Search Results for: Time

Sometimes You’re the Bug. Far Fewer Times, of Late.

Wasp on a Windshield
Wasp on a Windshield by Ruth Borragina via Flickr (CC BY 2.0)

At my house, we’d noticed the lack of bees this spring, but we’d chalked it up to the late arrival of warm weather and a rainier-than-usual season. Turns out our anecdotal data gathering isn’t entirely off — there are fewer bugs. Of all kinds.

In Science, Gretchen Vogel asks why we’re spending less time cleaning the windshield, and what that means further up the food chain.

Entomologists call it the windshield phenomenon. “If you talk to people, they have a gut feeling. They remember how insects used to smash on your windscreen,” says Wolfgang Wägele, director of the Leibniz Institute for Animal Biodiversity in Bonn, Germany. Today, drivers spend less time scraping and scrubbing. “I’m a very data-driven person,” says Scott Black, executive director of the Xerces Society for Invertebrate Conservation in Portland, Oregon. “But it is a visceral reaction when you realize you don’t see that mess anymore.”
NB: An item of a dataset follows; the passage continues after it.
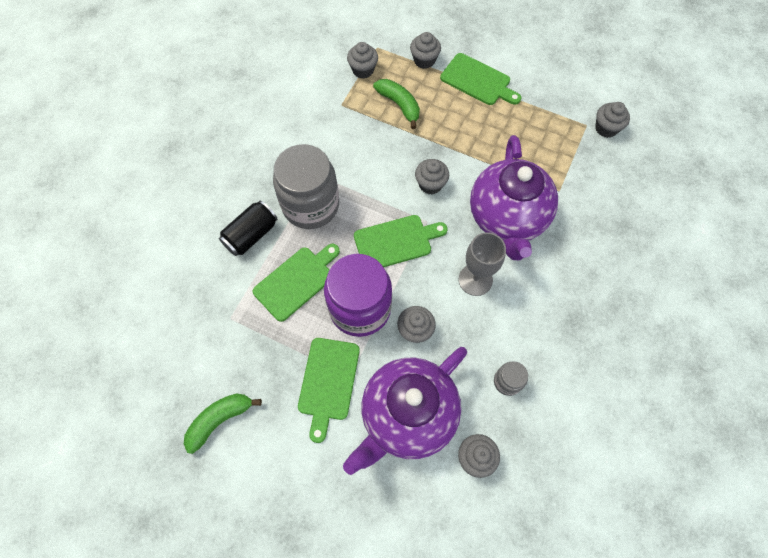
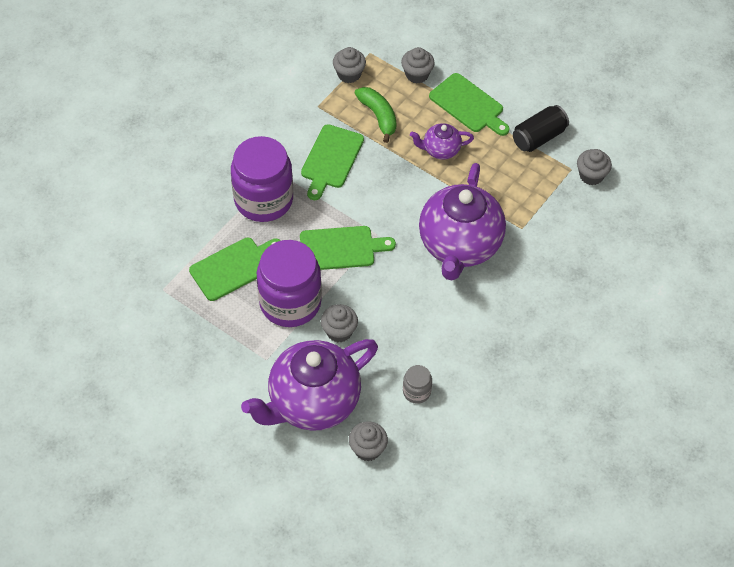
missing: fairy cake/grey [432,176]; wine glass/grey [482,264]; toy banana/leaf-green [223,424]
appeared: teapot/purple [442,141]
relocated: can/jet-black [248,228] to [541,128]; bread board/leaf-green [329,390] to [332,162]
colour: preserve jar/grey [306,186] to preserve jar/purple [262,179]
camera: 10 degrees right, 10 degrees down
Some people argue that cars today are more aerodynamic and therefore less deadly to insects. But Black says his pride and joy as a teenager in Nebraska was his 1969 Ford Mustang Mach 1—with some pretty sleek lines. “I used to have to wash my car all the time. It was always covered with insects.” Lately, Martin Sorg, an entomologist here, has seen the opposite: “I drive a Land Rover, with the aerodynamics of a refrigerator, and these days it stays clean.”

Though observations about splattered bugs aren’t scientific, few reliable data exist on the fate of important insect species. Scientists have tracked alarming declines in domesticated honey bees, monarch butterflies, and lightning bugs. But few have paid attention to the moths, hover flies, beetles, and countless other insects that buzz and flitter through the warm months. “We have a pretty good track record of ignoring most noncharismatic species,” which most insects are, says Joe Nocera, an ecologist at the University of New Brunswick in Canada.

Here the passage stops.